Chan et al 23 reported that study had some intrinsic blood flow is seen in malignancy, and they concluded that completely avascular nodule is very unlikely to be malignant. Sharma et al 14 stated increased internal vascularity seen in malignant nodules with a sensitivity of 85.7% and an accuracy of 66.6%. Our study also showed 11.0% sensitivity and specificity of 94.3% with accuracy of 87.3%.
In view of nodularity, our study showed sensitivity of 53.3% and specificity of 49.0% with accuracy of 49.3% with solid nodules. Ugurlu et al24 study having a single nodule or two nodules increased the chance of malignancy which showed consistency with our study.
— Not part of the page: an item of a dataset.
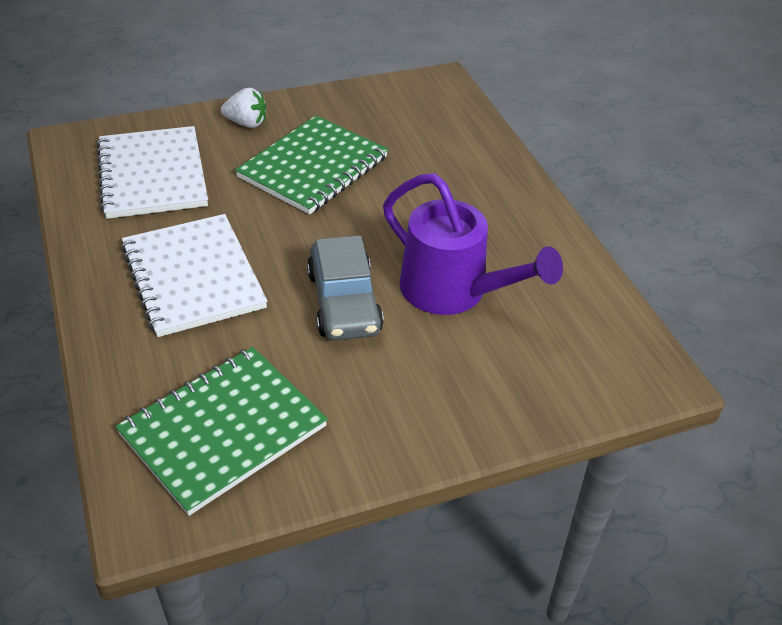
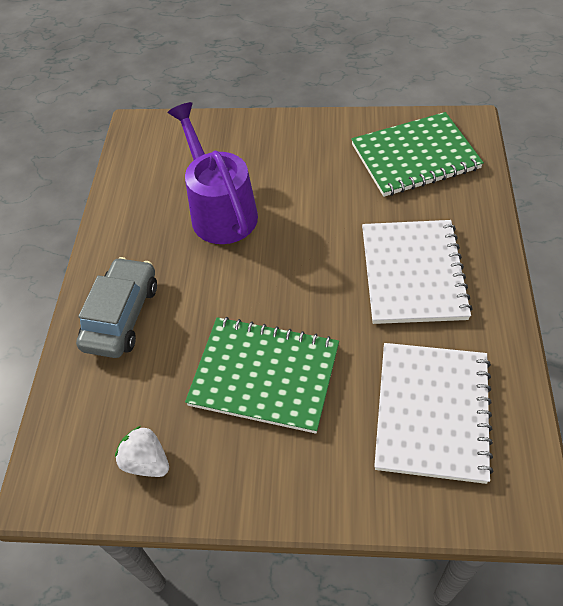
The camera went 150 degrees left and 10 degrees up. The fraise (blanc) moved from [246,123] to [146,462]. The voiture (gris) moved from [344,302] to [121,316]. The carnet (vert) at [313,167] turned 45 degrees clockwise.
But Taneri et al25 reported that multiple nodules in thyroid glands were associated with malignancy.
Conclusion
Ultrasonography of thyroid nodules along with fine needle aspiration cytology serves as a best screening test to detect malignancy in outpatient department. The use of different parameters in ultrasound helps in categorizing the lesion and their management. In this study we have association with ultrasound features like predominant solid lesion, hyperechoic lesion and irregular margin, AT ratio more than 1, absent peripheral halo, microcalcification along with increased internal vascularity and solitary nodules with malignancy on cytology.